Blame it on Alcohol
Sophie-Rose Ekitok. 21 November, 2016.
Hangovers are the punishing consequence after a night out or booze fest. In the morning, you are greeted with headaches, nausea and a general sombre mood. You may wonder of how liquid courage can soon make you feel so fragile.
Alcohol is diuretic which means that it increases urine production by shrinking cells and causing organs to remove excess water. This causes the body to become dehydrated inducing headaches. To keep hydrated, drink a moderate amount of water whilst drinking alcohol.
Booze isn’t absorbed into the blood directly but through enzyme-controlled reactions. Firstly alcohol is converted to acetaldehyde catalysed by the enzyme alcohol dehydrogenase (ADH). Acetaldehyde is then broken down by acetaldehyde dehydrogenase (ALDH). These reactions also require the presence of hydrogen-carrier NAD+ which is a coenzyme. NAD+ is in high demand since it is essential for respiration. Studies have shown that alcohol itself is not responsible for hangover effects but its intermediate acetaldehyde. Acetaldehyde is approximately 30 times more toxic than alcohol therefore the organic compound is directly linked to sweating and poor balance.

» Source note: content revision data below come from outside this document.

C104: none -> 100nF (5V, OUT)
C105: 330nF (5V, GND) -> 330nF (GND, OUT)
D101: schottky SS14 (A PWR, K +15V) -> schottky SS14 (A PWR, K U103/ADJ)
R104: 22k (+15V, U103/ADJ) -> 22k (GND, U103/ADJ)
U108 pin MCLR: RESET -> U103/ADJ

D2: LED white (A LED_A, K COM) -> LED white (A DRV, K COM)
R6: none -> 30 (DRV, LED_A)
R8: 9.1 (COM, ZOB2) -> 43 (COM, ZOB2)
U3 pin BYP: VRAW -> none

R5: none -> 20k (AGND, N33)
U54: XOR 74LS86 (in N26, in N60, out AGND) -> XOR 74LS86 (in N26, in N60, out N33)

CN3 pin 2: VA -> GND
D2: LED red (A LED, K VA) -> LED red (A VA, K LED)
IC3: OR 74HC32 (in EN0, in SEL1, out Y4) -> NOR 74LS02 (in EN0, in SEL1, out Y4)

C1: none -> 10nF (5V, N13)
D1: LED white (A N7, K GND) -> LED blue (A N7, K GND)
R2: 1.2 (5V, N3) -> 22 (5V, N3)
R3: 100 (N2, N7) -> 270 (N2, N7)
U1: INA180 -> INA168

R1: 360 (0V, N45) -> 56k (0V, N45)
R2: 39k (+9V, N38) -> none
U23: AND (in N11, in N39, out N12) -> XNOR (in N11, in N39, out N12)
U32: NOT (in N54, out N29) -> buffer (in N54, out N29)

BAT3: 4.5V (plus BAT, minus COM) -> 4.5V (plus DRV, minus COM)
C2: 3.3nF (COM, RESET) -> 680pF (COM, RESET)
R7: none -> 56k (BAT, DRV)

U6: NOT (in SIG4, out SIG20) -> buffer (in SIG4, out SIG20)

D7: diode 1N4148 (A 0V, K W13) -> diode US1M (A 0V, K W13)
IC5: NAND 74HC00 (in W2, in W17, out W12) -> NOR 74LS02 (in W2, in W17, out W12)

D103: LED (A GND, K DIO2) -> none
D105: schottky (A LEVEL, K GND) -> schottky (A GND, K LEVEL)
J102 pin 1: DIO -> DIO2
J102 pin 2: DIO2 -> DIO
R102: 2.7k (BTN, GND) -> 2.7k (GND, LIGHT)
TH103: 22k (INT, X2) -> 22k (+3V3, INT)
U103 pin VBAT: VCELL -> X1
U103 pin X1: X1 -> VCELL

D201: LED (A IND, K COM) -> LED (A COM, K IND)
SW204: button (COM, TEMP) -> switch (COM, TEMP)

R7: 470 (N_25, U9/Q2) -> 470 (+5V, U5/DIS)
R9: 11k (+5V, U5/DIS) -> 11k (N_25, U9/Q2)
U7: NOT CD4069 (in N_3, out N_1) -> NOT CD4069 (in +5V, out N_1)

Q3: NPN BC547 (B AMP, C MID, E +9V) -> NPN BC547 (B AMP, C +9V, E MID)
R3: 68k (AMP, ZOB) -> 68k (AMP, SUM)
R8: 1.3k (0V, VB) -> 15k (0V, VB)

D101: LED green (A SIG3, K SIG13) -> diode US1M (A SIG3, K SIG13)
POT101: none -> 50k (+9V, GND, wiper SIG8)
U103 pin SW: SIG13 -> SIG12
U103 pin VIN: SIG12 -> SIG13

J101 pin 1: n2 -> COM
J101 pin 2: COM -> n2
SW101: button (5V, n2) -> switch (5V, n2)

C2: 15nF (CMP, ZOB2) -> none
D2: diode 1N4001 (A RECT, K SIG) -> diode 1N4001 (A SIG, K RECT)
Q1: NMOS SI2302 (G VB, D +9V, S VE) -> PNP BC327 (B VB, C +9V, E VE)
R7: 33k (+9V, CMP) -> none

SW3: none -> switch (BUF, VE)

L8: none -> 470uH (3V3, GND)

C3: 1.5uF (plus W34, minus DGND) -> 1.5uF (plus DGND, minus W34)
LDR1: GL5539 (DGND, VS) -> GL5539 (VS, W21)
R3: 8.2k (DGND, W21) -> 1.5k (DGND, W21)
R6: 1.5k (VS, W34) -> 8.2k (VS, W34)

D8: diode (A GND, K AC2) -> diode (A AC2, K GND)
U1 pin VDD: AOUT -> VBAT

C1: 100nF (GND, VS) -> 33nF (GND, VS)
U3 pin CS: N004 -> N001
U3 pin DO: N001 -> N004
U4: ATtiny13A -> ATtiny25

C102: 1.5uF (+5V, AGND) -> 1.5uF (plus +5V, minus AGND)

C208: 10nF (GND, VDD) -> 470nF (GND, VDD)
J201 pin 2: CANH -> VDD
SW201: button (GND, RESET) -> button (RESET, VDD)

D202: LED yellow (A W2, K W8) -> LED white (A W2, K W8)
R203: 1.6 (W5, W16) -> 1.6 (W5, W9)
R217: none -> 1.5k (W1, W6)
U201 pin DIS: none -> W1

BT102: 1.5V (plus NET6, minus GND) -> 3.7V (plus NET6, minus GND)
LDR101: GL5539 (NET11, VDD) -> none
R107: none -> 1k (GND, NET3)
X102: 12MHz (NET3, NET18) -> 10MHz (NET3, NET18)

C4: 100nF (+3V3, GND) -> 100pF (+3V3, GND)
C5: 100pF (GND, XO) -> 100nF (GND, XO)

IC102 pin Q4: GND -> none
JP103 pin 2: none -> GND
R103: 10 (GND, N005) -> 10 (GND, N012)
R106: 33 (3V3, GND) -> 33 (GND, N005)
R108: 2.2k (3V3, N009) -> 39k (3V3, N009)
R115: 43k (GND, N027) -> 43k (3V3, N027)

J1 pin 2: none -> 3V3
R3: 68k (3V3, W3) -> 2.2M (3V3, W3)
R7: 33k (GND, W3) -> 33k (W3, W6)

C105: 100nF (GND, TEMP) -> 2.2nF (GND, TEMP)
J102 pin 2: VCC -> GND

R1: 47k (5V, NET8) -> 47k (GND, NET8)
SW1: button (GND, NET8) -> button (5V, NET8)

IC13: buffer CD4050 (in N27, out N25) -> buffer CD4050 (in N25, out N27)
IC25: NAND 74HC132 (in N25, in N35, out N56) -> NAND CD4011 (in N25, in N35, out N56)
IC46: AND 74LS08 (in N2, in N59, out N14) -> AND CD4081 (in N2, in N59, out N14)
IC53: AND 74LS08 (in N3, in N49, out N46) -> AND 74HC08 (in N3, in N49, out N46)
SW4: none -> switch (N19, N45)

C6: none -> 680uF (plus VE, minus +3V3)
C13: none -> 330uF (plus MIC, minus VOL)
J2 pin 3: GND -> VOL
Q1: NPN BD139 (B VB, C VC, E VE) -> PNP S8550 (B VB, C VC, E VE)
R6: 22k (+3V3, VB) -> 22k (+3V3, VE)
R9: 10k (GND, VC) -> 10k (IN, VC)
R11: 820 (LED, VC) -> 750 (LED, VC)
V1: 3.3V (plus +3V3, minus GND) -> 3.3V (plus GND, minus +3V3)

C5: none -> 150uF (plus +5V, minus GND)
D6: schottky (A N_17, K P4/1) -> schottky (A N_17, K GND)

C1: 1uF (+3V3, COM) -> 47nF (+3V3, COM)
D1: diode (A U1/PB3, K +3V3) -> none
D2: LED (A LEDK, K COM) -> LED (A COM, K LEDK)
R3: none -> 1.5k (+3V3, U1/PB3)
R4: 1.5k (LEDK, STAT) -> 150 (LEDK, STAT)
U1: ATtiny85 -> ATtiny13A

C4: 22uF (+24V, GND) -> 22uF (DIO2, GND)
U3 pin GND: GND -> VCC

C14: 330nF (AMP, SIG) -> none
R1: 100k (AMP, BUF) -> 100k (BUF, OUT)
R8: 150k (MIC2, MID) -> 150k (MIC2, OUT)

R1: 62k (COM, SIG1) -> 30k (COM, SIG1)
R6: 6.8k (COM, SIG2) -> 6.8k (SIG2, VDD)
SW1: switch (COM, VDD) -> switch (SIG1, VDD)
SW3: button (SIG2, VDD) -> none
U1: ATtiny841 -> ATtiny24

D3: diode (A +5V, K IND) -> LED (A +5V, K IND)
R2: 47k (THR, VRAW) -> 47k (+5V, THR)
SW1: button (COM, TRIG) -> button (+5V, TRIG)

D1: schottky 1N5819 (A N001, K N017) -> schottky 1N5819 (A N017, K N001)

The body reacts to the increase of acetaldehyde by producing cytokines (signalling chemicals). Cytokines are produced as an immune response to infection and the body responds to too much alcohol as if it was a pathogen. Symptoms such as tiredness, muscle fatigue and cognitive effects (i.e. memory loss) are as a result of the body’s physiological response.
Distillation can have an effect on the intensity of a hangover. Distillation removes congeners which are by-products of fermentation. These impurities are responsible for flavour, colour and smell of alcoholic beverages. Unfortunately, congeners are treated as poisons by the body therefore promoting vomiting and confusion. This is why clear spirits, gin, induce a less intense hangover compared to congener-rich alcohol such as red wine. Additionally, mixing liquor can result in higher intensity hangovers because many congeners are mixed together. In a nutshell: it may be worth it for look out for purer or colourless alcohol to reduce the severity of your hangover.
Sugary alcoholic drinks can affect your mood during a hangover because blood sugar levels fluctuate. Sugars from the drinks are absorbed by the blood and raise blood sugar level. The spike in blood sugar level forces the pancreas to release insulin: a hormone which moves sugar from the blood into liver and muscles for storage. Insulin decreases blood sugar levels rapidly which in turn causes a blood sugar crash; at this low level hypoglycemia is a risk to the body so glucagon, a hormone which converts and moves stored sugar back into the bloodstream, is released by pancreas. This see-saw effect causes your mood to change because the hormone and blood sugar level is frequently changing.